— Дайте ему эти стеклышки. А если он со мной в такой час шутки шутить вздумал, то слетит голова его.
— Государь, — сказал я, — сам я вижу, но не понимаю, почему никто здесь этого не видит; но вот, на этом осколке запечатлелась прядь волос дочери твоей, что чернее эбенового дерева; вот часть уст, алее граната, здесь око ее голубиное. Я только выложу осколки по порядку и целым отдам тебе последний портрет дочери твоей; этот портрет украсит могилу ее на вечные времена.
Тогда впервые понял я, что вижу больше всех других, слепцов зрячих. Царь посмотрел на меня и сказал:
— До завтрашнего дня, когда будем хоронить ее, должна быть картина твоя готова. Если нет, голову с плеч сниму, и будет она лежать в мешке перед престолом моим.
И так и было: ночь напролет составлял я из многого — единое. Большое искусство для этого потребно, о бедные, и никто из вас не сможет уразуметь, какое возбуждение исполнило душу мою, с какой радостью начал я выкладывать осколки зеркала в порядке истинном. Как успокаивает, о блаженные, когда правильное место находишь тому, что лежит неправильно, неестественно, когда приводишь в порядок нечто находящееся в беспорядке. И тогда я уяснил себе, что между искусством выкладывания мозаики и искусством преподавания сказаний нет разницы, что для обоих действуют одинаковые правила, тот же самый закон: нельзя увидеть, понять, охватить целое, пока все не встанет на свое место, пока не придет время для целого, пока из малого не сделаешь большого, а из многого — единое. И что наслаждение, как я вам уже говорил, состоит в отлагательстве, выжидании.

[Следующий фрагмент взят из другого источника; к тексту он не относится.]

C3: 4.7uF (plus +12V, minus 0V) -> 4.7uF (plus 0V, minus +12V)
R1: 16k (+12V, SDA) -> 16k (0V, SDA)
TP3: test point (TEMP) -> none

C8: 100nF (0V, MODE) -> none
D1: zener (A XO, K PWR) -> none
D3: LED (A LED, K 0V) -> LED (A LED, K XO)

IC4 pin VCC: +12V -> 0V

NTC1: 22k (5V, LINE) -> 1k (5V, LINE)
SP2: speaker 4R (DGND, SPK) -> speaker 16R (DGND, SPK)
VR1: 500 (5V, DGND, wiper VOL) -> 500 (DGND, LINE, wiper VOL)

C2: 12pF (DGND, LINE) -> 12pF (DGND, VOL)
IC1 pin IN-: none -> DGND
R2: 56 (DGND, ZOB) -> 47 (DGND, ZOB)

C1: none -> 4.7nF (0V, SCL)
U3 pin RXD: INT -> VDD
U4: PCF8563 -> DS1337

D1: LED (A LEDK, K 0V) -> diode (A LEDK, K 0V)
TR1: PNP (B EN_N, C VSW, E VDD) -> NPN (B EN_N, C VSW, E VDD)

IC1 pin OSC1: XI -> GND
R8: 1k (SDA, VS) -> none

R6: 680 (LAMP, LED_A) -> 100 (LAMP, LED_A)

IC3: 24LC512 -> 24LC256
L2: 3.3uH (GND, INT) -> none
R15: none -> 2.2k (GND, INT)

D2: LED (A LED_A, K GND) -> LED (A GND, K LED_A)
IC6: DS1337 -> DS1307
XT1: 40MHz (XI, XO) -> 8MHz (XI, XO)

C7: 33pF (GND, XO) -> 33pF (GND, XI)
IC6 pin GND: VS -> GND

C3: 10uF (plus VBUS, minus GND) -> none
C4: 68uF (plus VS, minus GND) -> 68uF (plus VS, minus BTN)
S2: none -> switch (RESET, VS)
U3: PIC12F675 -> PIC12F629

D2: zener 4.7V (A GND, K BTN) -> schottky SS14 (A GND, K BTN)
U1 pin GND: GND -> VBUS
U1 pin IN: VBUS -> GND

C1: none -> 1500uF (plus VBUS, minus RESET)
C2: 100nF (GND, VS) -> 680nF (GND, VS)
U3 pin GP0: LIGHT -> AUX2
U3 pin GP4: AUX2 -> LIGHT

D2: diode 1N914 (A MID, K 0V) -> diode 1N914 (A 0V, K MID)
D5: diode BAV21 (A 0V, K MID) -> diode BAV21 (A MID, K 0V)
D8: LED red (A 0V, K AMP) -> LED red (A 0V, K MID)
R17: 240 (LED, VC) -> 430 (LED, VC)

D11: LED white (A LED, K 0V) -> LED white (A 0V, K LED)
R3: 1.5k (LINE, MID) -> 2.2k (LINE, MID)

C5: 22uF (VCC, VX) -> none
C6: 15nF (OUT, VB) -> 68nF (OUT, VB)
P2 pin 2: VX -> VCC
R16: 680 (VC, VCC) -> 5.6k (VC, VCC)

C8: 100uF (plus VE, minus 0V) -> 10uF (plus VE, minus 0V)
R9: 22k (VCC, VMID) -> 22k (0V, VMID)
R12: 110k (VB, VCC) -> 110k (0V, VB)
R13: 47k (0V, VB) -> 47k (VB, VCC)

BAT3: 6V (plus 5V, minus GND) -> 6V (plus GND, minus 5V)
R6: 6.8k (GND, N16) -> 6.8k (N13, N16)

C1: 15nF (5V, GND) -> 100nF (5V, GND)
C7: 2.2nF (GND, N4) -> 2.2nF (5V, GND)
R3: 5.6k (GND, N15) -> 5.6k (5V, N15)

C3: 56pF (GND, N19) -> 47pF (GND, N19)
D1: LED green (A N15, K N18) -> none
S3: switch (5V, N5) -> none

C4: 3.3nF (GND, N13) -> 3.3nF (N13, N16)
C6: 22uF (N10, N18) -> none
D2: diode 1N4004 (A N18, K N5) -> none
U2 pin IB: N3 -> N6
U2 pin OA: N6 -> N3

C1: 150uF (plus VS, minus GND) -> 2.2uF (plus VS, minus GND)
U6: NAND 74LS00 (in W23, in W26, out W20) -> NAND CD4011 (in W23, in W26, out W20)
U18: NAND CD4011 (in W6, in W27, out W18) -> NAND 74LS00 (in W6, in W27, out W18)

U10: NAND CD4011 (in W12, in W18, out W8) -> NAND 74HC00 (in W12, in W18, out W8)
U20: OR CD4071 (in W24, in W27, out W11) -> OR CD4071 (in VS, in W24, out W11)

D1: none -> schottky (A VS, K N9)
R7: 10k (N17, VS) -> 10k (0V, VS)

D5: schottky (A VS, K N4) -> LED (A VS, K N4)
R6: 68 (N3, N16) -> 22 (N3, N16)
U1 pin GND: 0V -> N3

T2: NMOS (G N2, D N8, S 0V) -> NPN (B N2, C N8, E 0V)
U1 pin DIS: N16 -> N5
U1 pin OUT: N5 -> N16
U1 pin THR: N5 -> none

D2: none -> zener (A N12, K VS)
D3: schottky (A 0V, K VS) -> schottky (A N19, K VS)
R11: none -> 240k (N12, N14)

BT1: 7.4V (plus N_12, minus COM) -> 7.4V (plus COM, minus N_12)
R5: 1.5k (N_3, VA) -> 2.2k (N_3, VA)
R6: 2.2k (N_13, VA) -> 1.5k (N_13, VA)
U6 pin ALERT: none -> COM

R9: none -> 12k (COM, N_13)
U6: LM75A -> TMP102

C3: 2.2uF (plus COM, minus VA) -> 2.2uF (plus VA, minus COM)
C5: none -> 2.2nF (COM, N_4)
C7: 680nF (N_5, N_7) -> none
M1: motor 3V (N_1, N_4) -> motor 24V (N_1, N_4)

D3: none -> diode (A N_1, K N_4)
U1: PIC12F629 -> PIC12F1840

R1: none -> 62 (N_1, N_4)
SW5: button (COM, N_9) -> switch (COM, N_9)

И вот составлял я из многого единое и из малого большое весь вечер и всю ночь и только к утру собрал разбитое изображение царской дочери. Я клеил кусочки стекла один к другому, начав с краев картины и двигаясь к середине, потому что так мне казалось легче; я начал с волос, с локонов, и шел оттуда к середине, к глазам и носу, и в конце концов положил последний осколок, на котором были губы, в самый центр картины, в средоточие, середину из середин. И в тот миг понял, почему много лет меня преследовал образ паука и его паутины, почему бесчисленные часы провел я в размышлениях о смысле действий этого существа: сеть и создатель сети в ее середине. Мне всегда эта картина казалась подобной картине солнца и его лучей; как солнце рождает тепло, необходимое для растений и животных, из самого себя, так и паук из самого себя, из тела своего создает свою сеть, свою вселенную. Но эта сеть, ткань совершенная, есть только картина света Божьего; ведь и Бог создал небеса, походящие на сеть, а звезды на небе суть малые узелки сети той — сети, в которые уловляют нас с нашими судьбами, их же нам не избежать. И по этим причинам мне кажется, что презренного бога-паука наказали другие боги, уменьшили и сбросили на лицо земли, чтобы над ним вечно насмехаться, как над ничтожным творцом, создателем малых, ненужных и непостоянных вселенных, сотканных из паутинок, вселенных, которые не долговечнее мига. И в этих вселенных в рабстве обретаются мелкие маленькие твари, мушки, которыми питается паук-солнце. Так же и человек, крупинка, пылинка, мушка ненужная, уловлен в сети этой вселенной. Да и преподавать сказания, события и истории — разве это не то же самое, что ткать сеть совершенную, в коей всякая нить, всякая паутинка должна найти свое место, когда придет время, когда завяжутся узлы, и разве и они, сказания, не суть ненужные и непостоянные вселенные?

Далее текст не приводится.